Should there be a new industry standard?

Some critics argue that a lack of clear industry standards can lead to unfair comparisons among similar companies. In fact, Facebook’s annual report on Form 10K declared an intention to move away from the term altogether in favor of a more comprehensive analysis based on the activity of users who visited Facebook, Instagram, Messenger or WhatsApp during an established reporting period.

“We ... are reporting our estimates of the numbers of our daily active people (DAP), monthly active people (MAP), and average revenue per person (ARPP) (collectively, our ‘Family metrics’),” the report states. “We believe our Family metrics better reflect the size of our community and the fact that many people are using more than one of our products. As a result, over time we intend to report our Family metrics as our key metrics in place of DAUs, MAUs, and ARPU in our periodic reports filed with the Securities and Exchange Commission.”

Facebook’s annual report on Form 10K declared an intention to move away from the term altogether.

Twitter’s new preferred metric, monetizable daily active usage or users (mDAU), was defined in a fourth-quarter letter to shareholders as “people, organizations, or other accounts who logged in or were otherwise authenticated and accessed Twitter on any given day through twitter.com or Twitter applications that are able to show ads.”

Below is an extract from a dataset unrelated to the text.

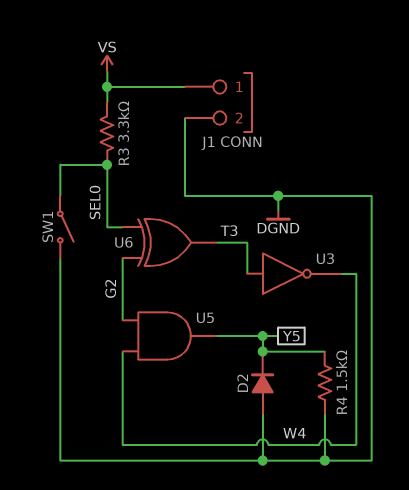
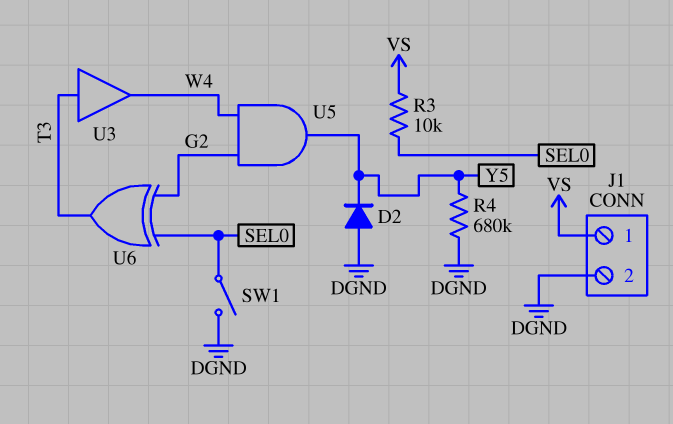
R3: 3.3k (SEL0, VS) -> 10k (SEL0, VS)
R4: 1.5k (DGND, Y5) -> 680k (DGND, Y5)
U3: NOT (in T3, out W4) -> buffer (in T3, out W4)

Naturally, a high MAU number might look enticing to investors or a company eager to acquire a smaller rival. But even without an industry standard to deter opportunistic number goosing, the practice is rare, Zahra said. Companies are accountable to customers and shareholders, who are generally shrewd enough to see through fuzzy data.

“Here’s why it’s important to be brutally honest: If we’re not honest with ourselves, we’re not fooling our users,” Zahra said. “We’re certainly not going to be fooling our admins and experts. We’re not going to be fooling our decision-makers when the time comes for renewal, whether it’s a consumer or someone else. That’s the curse and benefit of being in software. You can measure it.”

While not ready to retire the metric, she said the industry would do well to coalesce around standardization by sub industry, such as creating distinct MAU metrics for knowledge-based platforms and digital adoption services.

McCoy agrees: “I get that some companies don’t want to tip their hats. But I also think, if you have some type of standardization, it doesn’t have to be super heavyweight, but something that says your KPIs should tie to a strategy, an indicator, or revenue, etc., the industry would benefit. I hope the days of just saying, ‘my app was opened,’ and considering that an active user, are over.”

The route Twitter and Facebook have taken, assessing user activity over shorter time intervals and tying users to specific revenue streams and product integrations, may be the way forward for large multinational public companies. For smaller private firms, the term may ripe for reinterpretation.